The prevalence of keratoconus in Down’s syndrome has been reported as being between 5.5 and 15% by various authors4-6 compared with the general population of about 50 per 100 000 (0.05%).12 Many reports in the literature suggest an abnormality in collagen metabolism in patients with keratoconus. The gene encoding the α-1 chain of type VI collagen, a major constituent of the corneal stroma, is on chromosome 21 at locus 21q22.3. As Down’s has a trisomy 21, it has been speculated there might be a connection between this gene and the higher incidence of keratoconus in Down’s syndrome. Indeed, one team has done linkage analysis to see if a mutation of this collagen VI gene contributed to a keratoconus occurring in three generations of one family.13 The study excluded a gene locus for keratoconus on the most telomeric region of chromosome 21 in this family group, but the interesting speculation remains.

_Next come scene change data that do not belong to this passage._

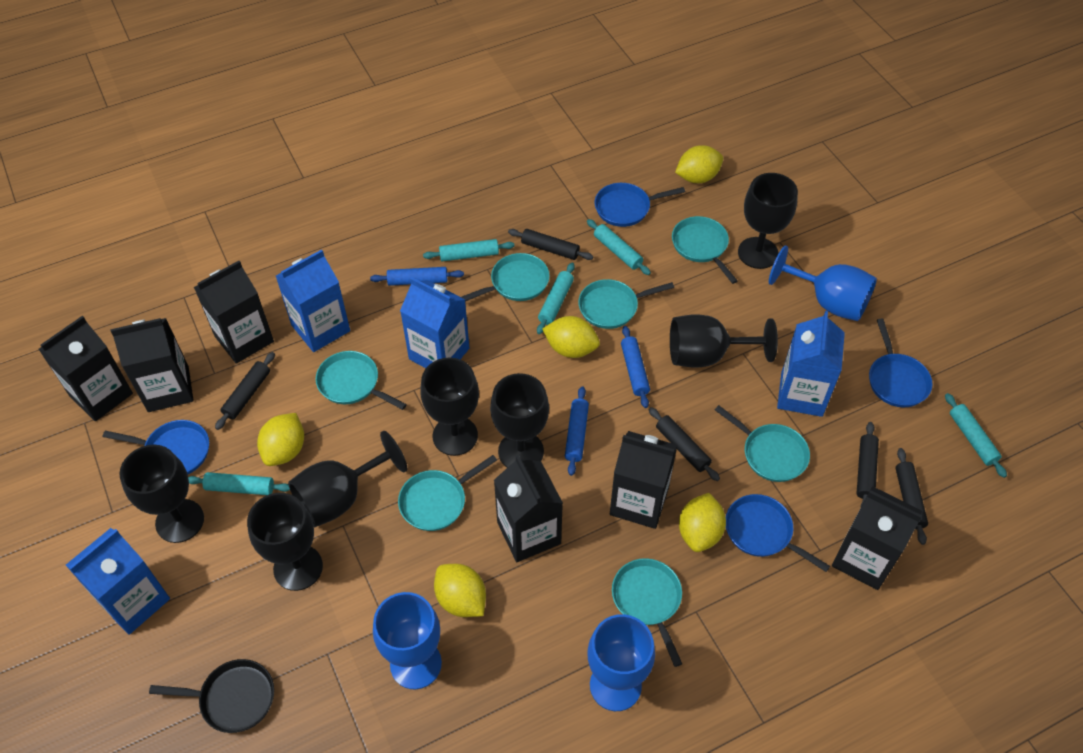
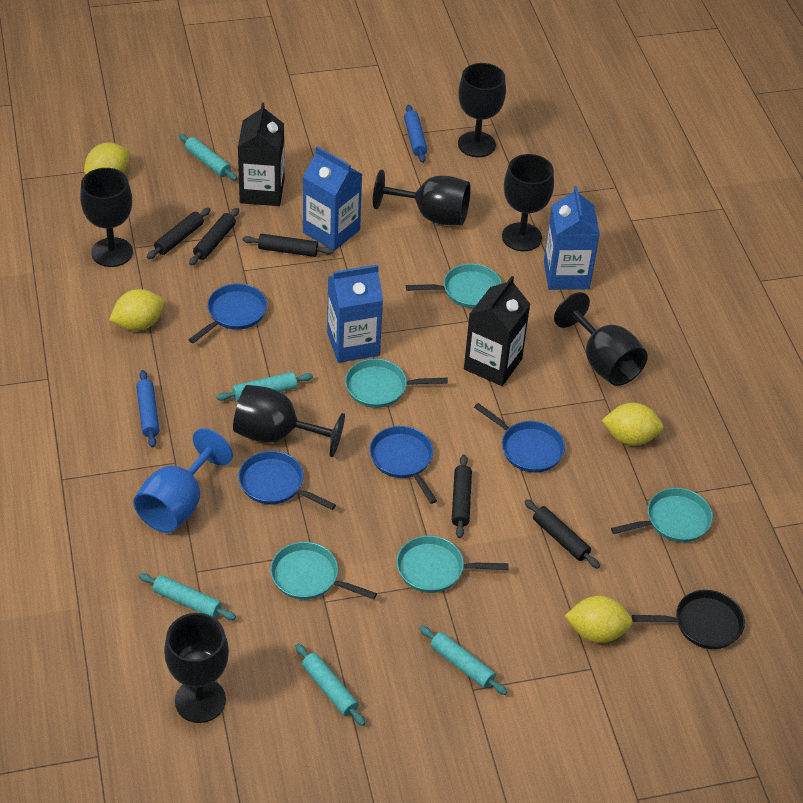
black carton: 6 -> 2
blue carton: 4 -> 3
blue goblet: 3 -> 1
blue rolling pin: 3 -> 2
turquoise pan: 7 -> 5
yellow lemon: 5 -> 4

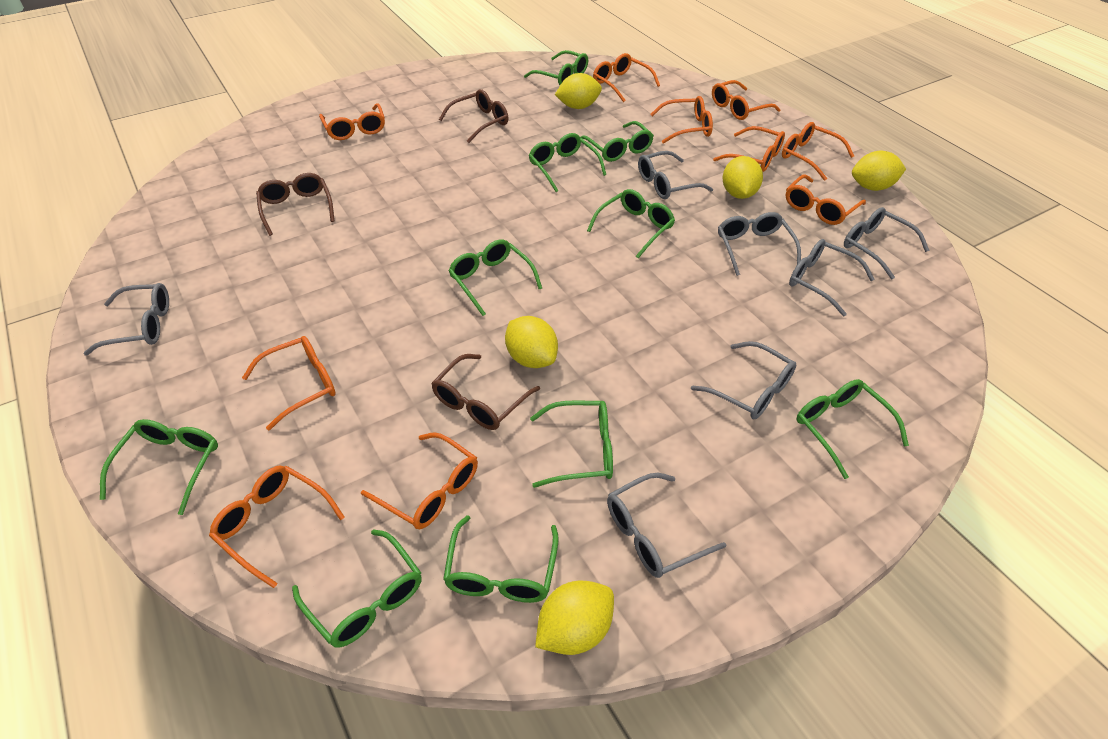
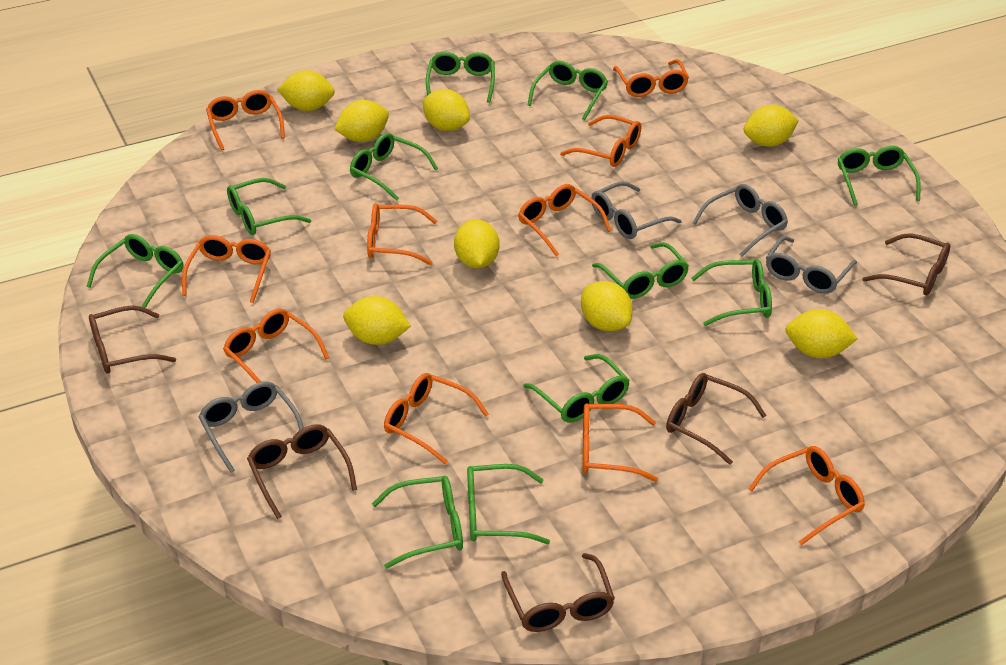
brown glasses: 3 -> 5
green glasses: 10 -> 11
grey glasses: 7 -> 4
yellow lemon: 5 -> 8

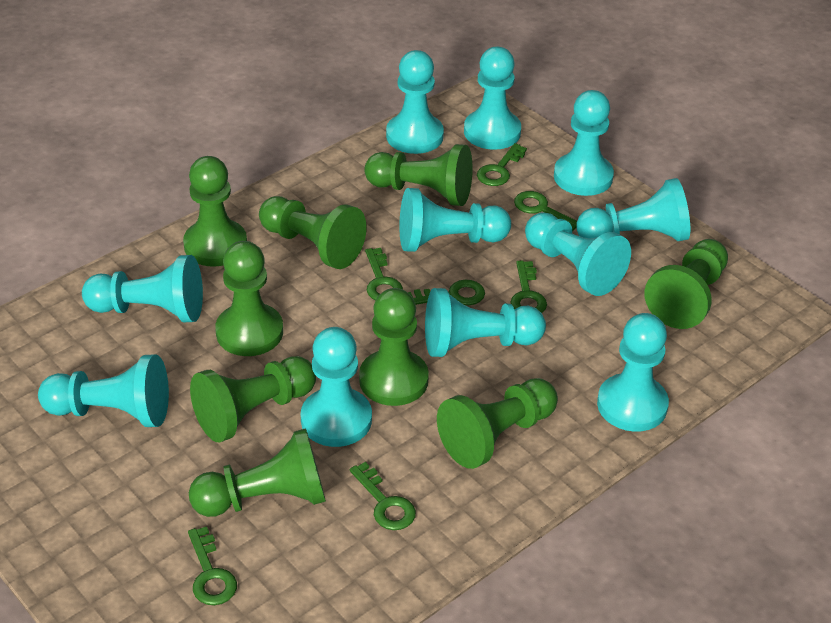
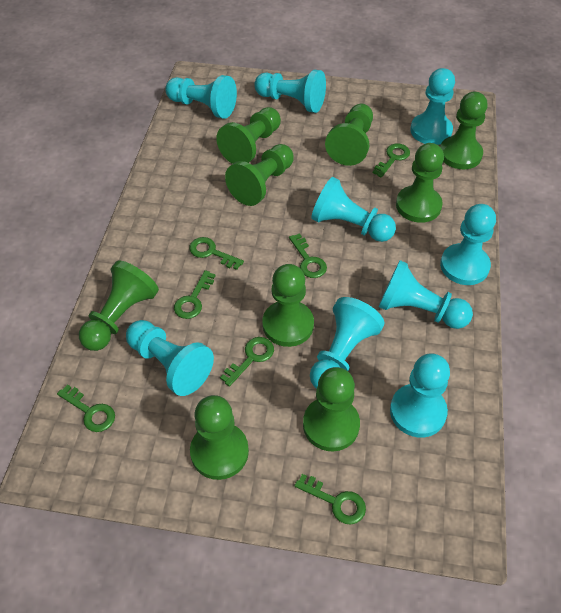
turquoise pawn: 11 -> 9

Keratoconus is essentially a post-pubertal disease and mostly presents between the ages of 15 and 25 years (Manchester Royal Eye Hospital Keratoconus Survey, 1995, unpublished) The fact that we found one (2%) overt keratoconic is not surprising. What is more interesting is to see whether the three with inferior steepening on topography become truly keratoconic over the next few years. With corneal topography becoming more widely available, the possibility of screening a higher risk group for keratoconus such as individuals with Down’s syndrome becomes more feasible. Added risk factors for keratoconus development, as in the non-Down’s population, are atopy, an eye rubbing habit, and myopic shift in refraction.
Individuals with Down’s syndrome showing any of these characteristics should probably have corneal topography in their mid to late teens as a screen for possible early keratoconus.
Our understanding of emmetropisation and the pathogenesis of keratoconus is at best sketchy and much work remains to be done.